Cheats Sometimes Prosper

Unlike the clandestine crime fighting unit in the BBC One drama or Charley Boorman moving around the world, but without Ewan McGregor, I don’t like to achieve my goals ‘by any means.’  What I’m saying is that I’m not a psychopath.  I like to think that I’ve reached the dizzying heights of moderate accomplishment without screwing people over.  And most people I’ve met in the industry are the same.  Having said that I’ve not met loads at the very, very top.  They’re probably all total bastards.

However, sometimes you have to be a little bit cheeky, embellish the truth a little or sometimes, I guess, cheat.  Just a little.  While the cat’s away the mice will up-sell their skill set.  There are a couple of times in my career that spring to mind, but here’s one from my very early days…

It was my interview for the Post Graduate Diploma in Broadcast Journalism at Falmouth College of Art.  This was a very important day.  Having narrowly failed to make it onto the BBC Journalism Trainee Scheme my career was looking pretty much non-existent unless I could get a place on the course.  It was very competitive with thousands applying for about thirty places.1   And I wanted this as much as an X Factor or The Voice contestant wants to get to the live shows.

On the day of the interview one element of the process was a written test.  I think it was a series of general knowledge and current affairs questions, but with a few specifically about broadcasting.  I was given the test sheet, but told that there was quite a long wait for the interview – it must have been at least an hour or so – and I was allowed to wander off. So I did.  Sheet in hand I headed to the college canteen.  I knew most of the answers, but there were a couple of broadcasting questions that I had no idea about and I feared that this could be the crucial knowledge gap that would send me back across the Cornwall/Devon border empty handed.

In the canteen I managed to find some students (I know, a difficult mission in a college).

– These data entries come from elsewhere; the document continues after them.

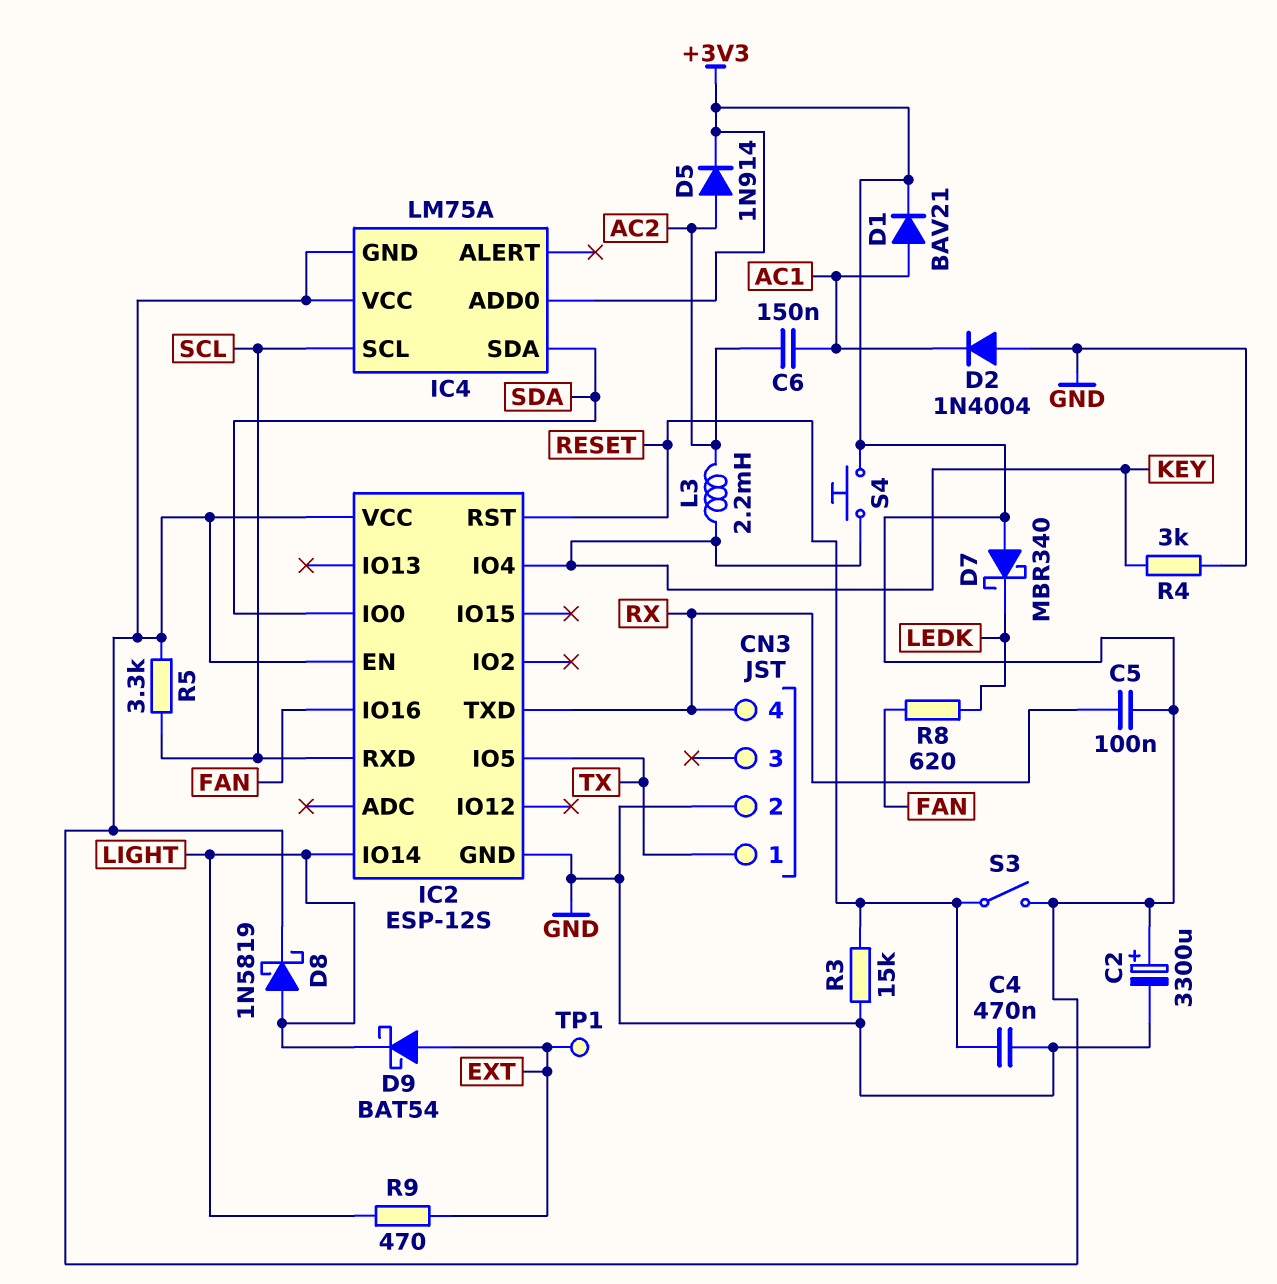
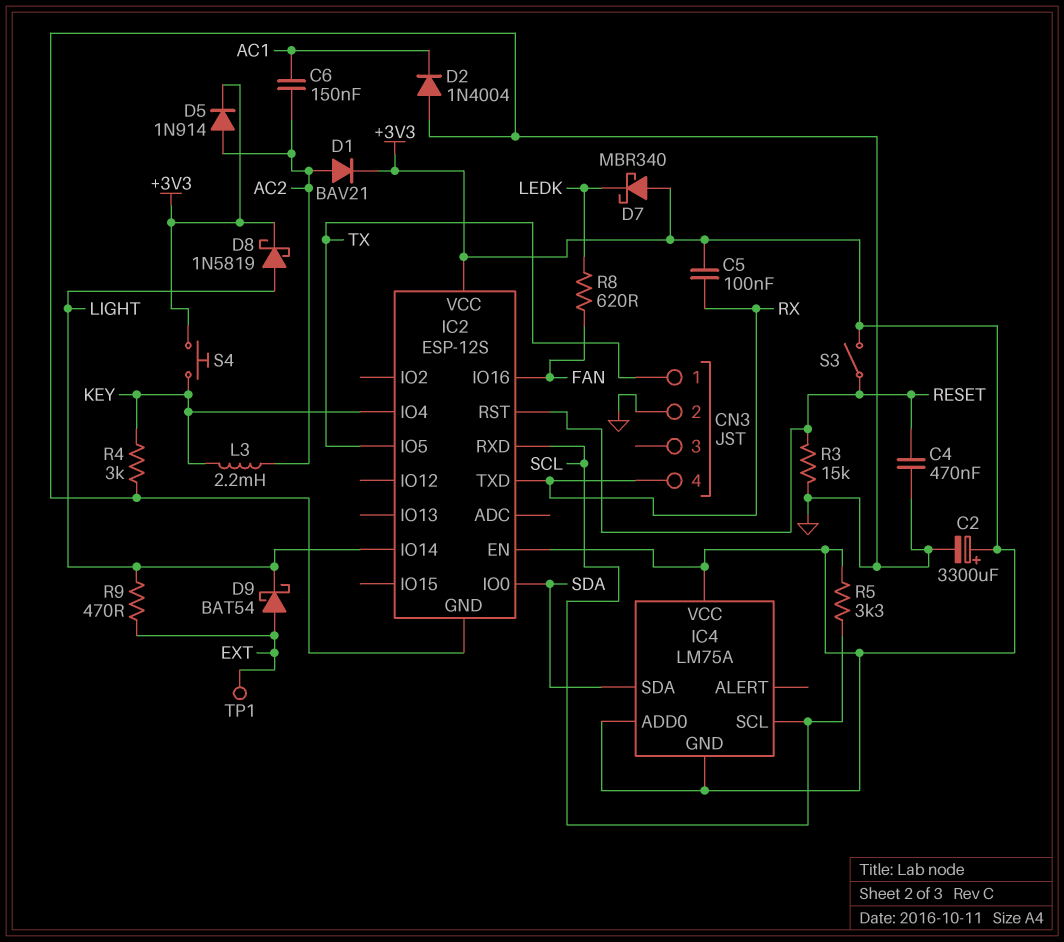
D1: diode BAV21 (A AC1, K +3V3) -> diode BAV21 (A AC2, K +3V3)

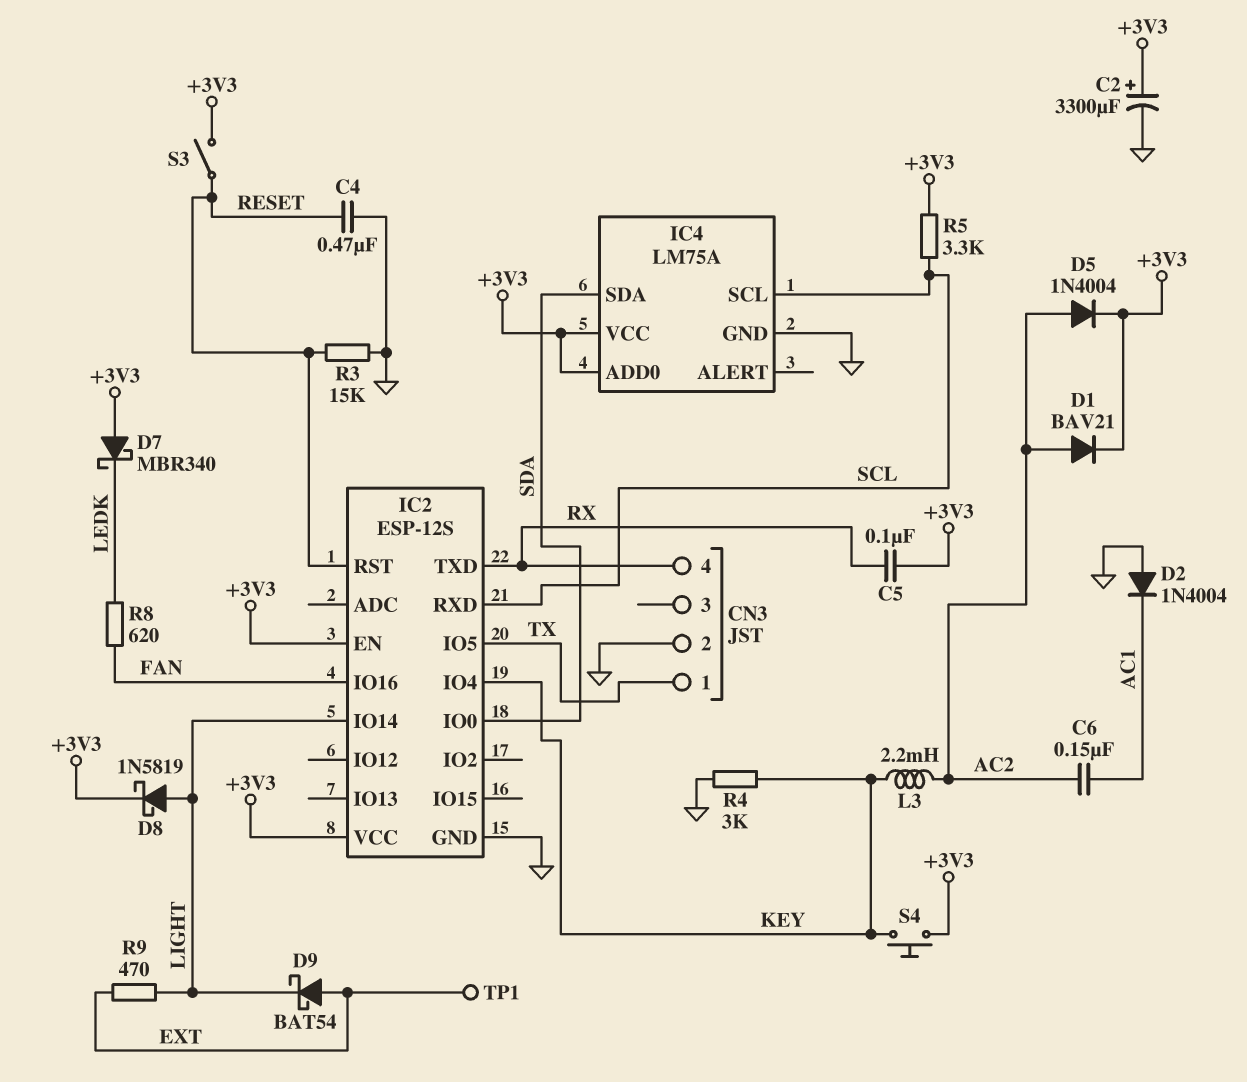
D5: diode 1N914 (A AC2, K +3V3) -> diode 1N4004 (A AC2, K +3V3)
IC4 pin GND: +3V3 -> GND

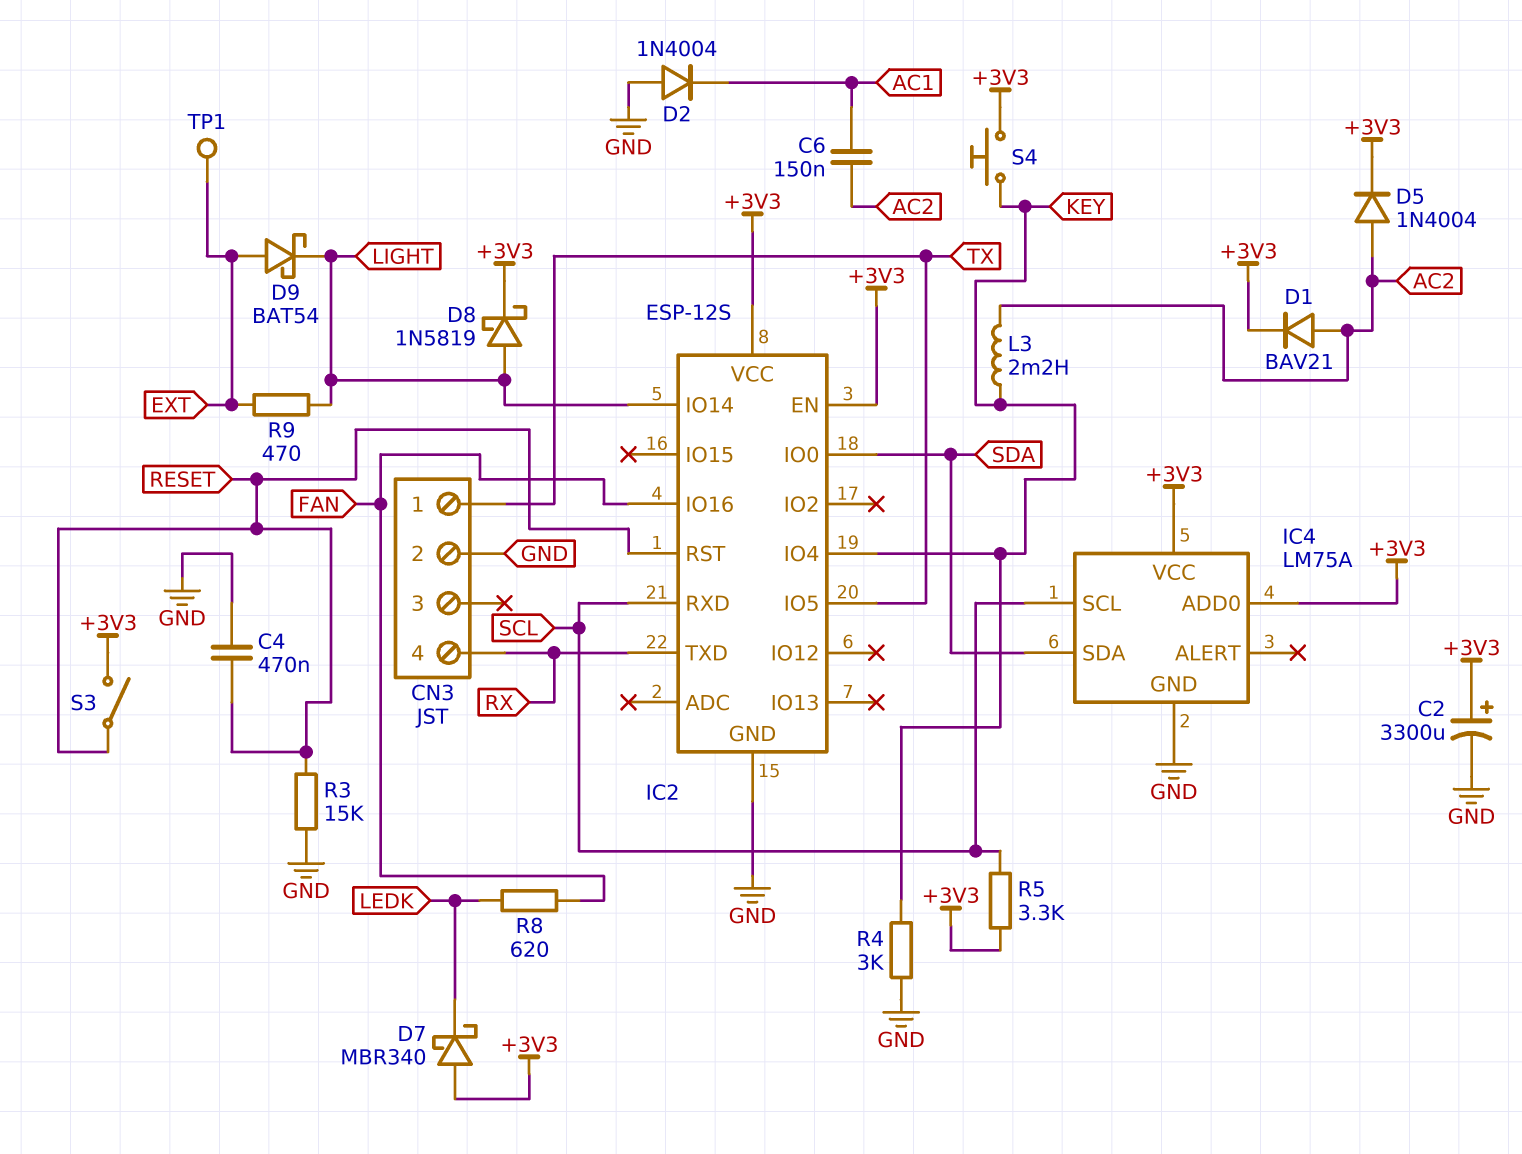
C5: 100nF (+3V3, RX) -> none

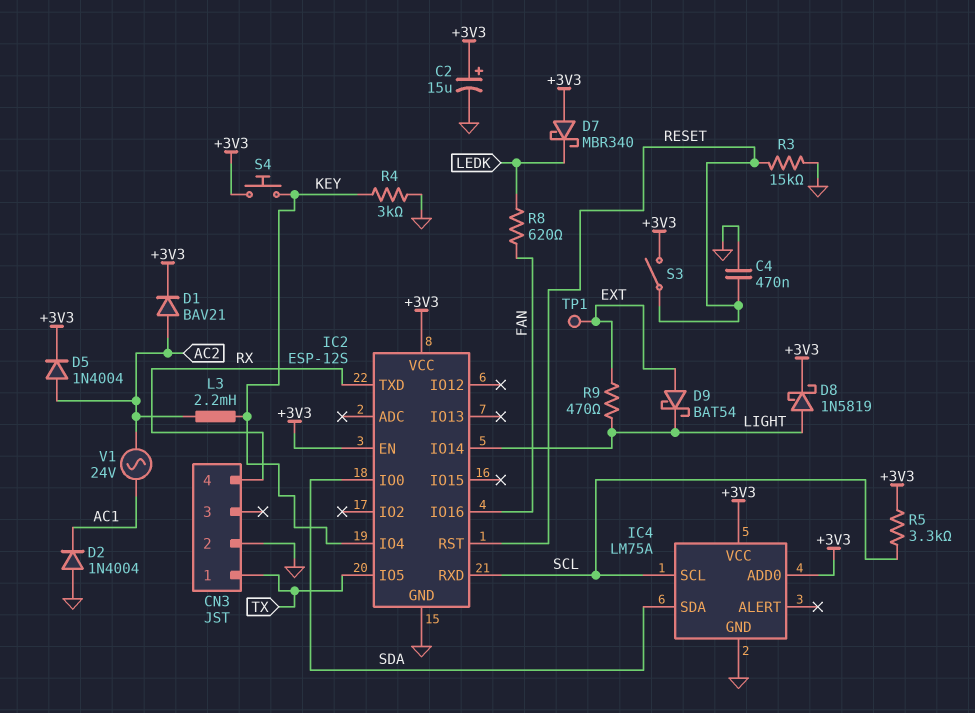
C2: 3300uF (plus +3V3, minus GND) -> 15uF (plus +3V3, minus GND)
C6: 150nF (AC1, AC2) -> none
V1: none -> AC 24V (AC1, AC2)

Importantly they were doing the BA in Journalism and they had the answer.  They were absolutely certain   I can’t remember exactly what the question was, but something like who was the first director general of the BBC2 or something to do with regional radio or television franchises.

I’ll never know whether or not getting that answer correct tipped the balance in my favour.  Probably all the work experience I’d done was the main factor in getting a place, but I’m sure it didn’t do any harm.  And I like to think that tracking down the students with the answer to the question was me showing the kind of skills needed to be a successful journalist.  It was just research.  I’m sure my old tutors Colin Caley and Guy Pannell will forgive me for what I have done.  Getting a place at Falmouth was the thing that really got my career started.  They can’t do to me what they did to the banks over PPI can they?  You can’t take it all back now.  You can take away those episodes of Mad About Shopping for Westcountry TV3 I worked on, but you can never take my freedom…

1 I have no idea if that’s true, but a lot of people did apply.

2 I realise I should have known this. I do now, obviously. Who was it? I’m not going to tell you. You’ve got the internet and all your smart phones and iPads, which we didn’t have back then so I’m being a right miserable old git about it.

3 This series about the retail industry in the region was possibly the worst show I’ve been involved in. I was a researcher.  We had a laugh making it though.